-Yes that's exactly what I meant. For about any machine I've ever bought or been introduced to I always wanted to know what it's capable of and what's the current condition. If that meant taking it for a test drive through all the gears, tramming the spindle/quill, and/or comparing "dialed" value to actual value that's what I did before risking a workpiece on an unverified procedure. Heck of a thing to have to tell the boss that the piece is now scrap because "I didn't check it before trying to use it".
I'm not the last word in accuracy and never ran a WEDM (you got that on me) but I worked for a second generation die maker that ran the WEDM to close tolerances. I asked him that same question about blasting the residue and the expected change in dimension.

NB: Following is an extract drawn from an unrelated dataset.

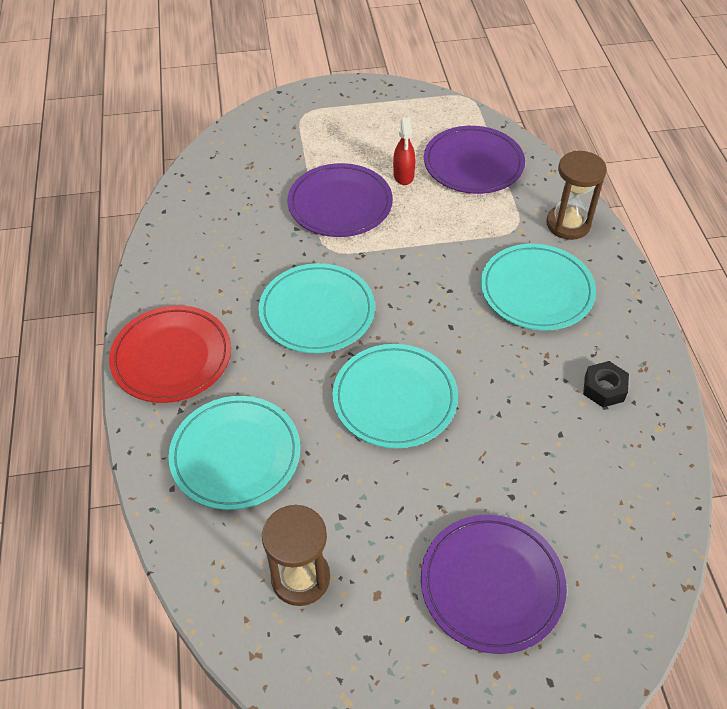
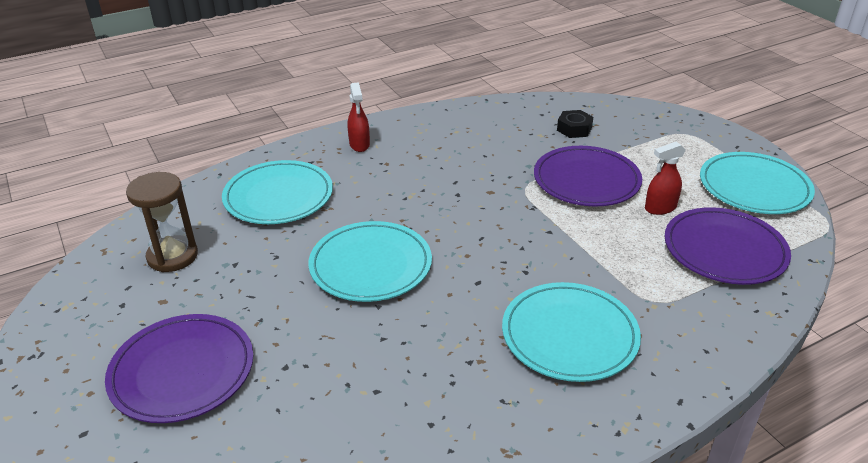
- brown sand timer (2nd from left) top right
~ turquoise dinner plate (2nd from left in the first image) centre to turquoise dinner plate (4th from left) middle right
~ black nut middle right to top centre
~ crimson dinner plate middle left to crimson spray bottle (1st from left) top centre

He told me that checking/verifying/recording the change BEFORE the money was on the line was SOP. He did that any time ANYTHING was changed or replaced to ensure a predicable burn. Also said that it should be verified as often as possible (post burn/blast feedback) as an alert to other conditions. That stuck with me throughout my time in the trade.
There are other, more experienced, members that can offer better advice than I can regarding WEDM (Marcus/Implemex comes to mind). I meant no slight or insult in my previous post, apologies if taken that way. I just thought working with tenths would almost demand a check sometime to verify what happens. I don't even trust a surface grinder to take tenths until I've checked temperatures, surface finish, wheel condition, and present size of the work before proceeding. I hate taking chances with expensive workpieces if I can help it. Your initial question was quite valid, my reply was poorly expressed. We ok now?